A narrower scope allows the performances to shine, like the way Sister Sage and Victoria Neuman (Claudia Doumit) steal “Dirty Business” toward the end. Sister Sage spends most of the episode playing mind games with her Vought-controlled pawns until MM’s bullet turns her into a Bloomin’ Onion-hungry Sister Sage in one hilarious moment. She can’t help Homelander win over a crowd of voters with his supremacy plan, so Victoria steals the spotlight from Homelander and drives his monologue home with bravado. Homelander, the tyrannical superhuman who continues to insist that humans are toys, shrinks to the size of a pea when he fails to smile his way through. Worse yet, his masculine aura is shattered by Victoria’s actions and Sister Sage’s inability to support him. Homelander crumbles under the pressure like a Nature Valley granola bar, acknowledging his inability to be Vought’s sole dictator.

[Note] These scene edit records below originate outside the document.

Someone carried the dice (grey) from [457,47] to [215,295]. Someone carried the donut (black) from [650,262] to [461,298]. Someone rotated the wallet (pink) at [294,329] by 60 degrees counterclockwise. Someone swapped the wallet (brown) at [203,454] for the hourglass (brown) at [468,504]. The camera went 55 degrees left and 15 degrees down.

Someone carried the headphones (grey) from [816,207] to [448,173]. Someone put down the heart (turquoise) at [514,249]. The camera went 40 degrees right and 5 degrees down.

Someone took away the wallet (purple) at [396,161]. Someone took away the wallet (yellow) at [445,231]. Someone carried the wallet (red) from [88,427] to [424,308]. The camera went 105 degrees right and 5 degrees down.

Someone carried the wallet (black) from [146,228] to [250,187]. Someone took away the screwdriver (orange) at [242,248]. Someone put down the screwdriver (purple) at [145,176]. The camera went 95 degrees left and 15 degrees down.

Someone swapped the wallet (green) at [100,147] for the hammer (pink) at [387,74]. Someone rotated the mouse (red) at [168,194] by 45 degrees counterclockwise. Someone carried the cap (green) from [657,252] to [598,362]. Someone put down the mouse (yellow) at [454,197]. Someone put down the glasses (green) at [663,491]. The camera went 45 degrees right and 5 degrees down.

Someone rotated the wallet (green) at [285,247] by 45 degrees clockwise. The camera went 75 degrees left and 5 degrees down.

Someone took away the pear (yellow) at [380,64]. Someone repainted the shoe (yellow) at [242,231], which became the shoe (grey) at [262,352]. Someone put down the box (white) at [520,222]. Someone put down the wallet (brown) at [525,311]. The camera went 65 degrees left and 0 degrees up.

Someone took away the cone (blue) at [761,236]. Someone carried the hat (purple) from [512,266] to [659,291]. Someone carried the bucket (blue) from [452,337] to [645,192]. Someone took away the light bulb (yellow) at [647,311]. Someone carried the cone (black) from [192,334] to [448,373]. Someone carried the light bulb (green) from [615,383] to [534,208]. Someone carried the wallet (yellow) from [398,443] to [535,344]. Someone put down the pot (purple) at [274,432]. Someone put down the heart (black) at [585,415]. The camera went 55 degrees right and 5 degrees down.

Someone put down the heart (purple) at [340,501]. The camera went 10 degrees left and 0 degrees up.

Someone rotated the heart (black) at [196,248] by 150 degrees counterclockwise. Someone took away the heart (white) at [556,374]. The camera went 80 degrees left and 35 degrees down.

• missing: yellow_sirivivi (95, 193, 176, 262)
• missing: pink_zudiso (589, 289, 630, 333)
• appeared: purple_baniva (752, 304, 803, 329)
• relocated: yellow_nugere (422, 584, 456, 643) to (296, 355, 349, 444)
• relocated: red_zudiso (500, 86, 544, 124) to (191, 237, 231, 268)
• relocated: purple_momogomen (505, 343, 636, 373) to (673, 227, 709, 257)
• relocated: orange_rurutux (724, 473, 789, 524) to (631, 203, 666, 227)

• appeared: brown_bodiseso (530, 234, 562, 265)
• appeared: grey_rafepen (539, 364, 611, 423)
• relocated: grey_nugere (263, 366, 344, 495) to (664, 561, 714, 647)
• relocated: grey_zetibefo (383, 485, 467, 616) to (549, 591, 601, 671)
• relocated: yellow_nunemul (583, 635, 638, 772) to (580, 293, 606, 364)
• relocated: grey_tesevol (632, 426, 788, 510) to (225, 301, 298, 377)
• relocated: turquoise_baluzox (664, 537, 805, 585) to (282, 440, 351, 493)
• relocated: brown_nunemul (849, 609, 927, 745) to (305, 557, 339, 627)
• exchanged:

“Dirty Business” resurrects The Boys’ satirical wit and dark humor beyond Hughie’s psycho-sexual episode. Victoria despises hanging out with wrinkled conservative ghouls to the point where she imagines having her head violently ripped off as a Roe v. Wade-opposed official explains inaccurate facts about abortion. A-Train (Jessie T. Usher) has to listen to Tek Knight’s contemptibly bigoted story about his family’s lucrative legacy as slave catchers, noting that he would have given his great-great-grandfather a hard time—A-Train’s reaction is priceless. Self-appointed gatekeepers like Tek Knight deliver the quiet bits into a megaphone, and “Dirty Business” follows the nastiness with just reward. After Tek Knight is berated by Annie and Kimiko, they donate hundreds of millions of dollars from his bank accounts to charitable funds for Black Lives Matter or Elizabeth Warren’s Super PAC while he protests in agony. He won’t admit pain when he partakes in the most depraved carnal pleasures, but does he send his filthy inheritance to worthy causes? His musk intolerance makes him throw a tantrum.
Better yet, Tek Knight’s death leaves the Seven in disarray. The Boys may be in shambles, especially with Frenchie (Tomer Capone) in prison, but their unwitting actions are a clever stab at the back. Homelander realizes the mole is still alive—it wasn’t Ashley’s sacrificial lamb, Cameron Coleman (Matthew Edison)—and he’s one step closer to the edge (and he’s about to snap). Enter Firecracker, who medically sprays him with milk as the ultimate olive branch. Cut to Homelander, cloaked in his cape, suckling at Firecracker’s breast, as the two of them sit in front of a giant American flag tapestry. It’s one of my favorite scenes from The Boys , because America’s greatest patriot is a man-baby behind closed doors who’s still breastfeeding. This is the show I know and love; which was so lacking in season 4 so far.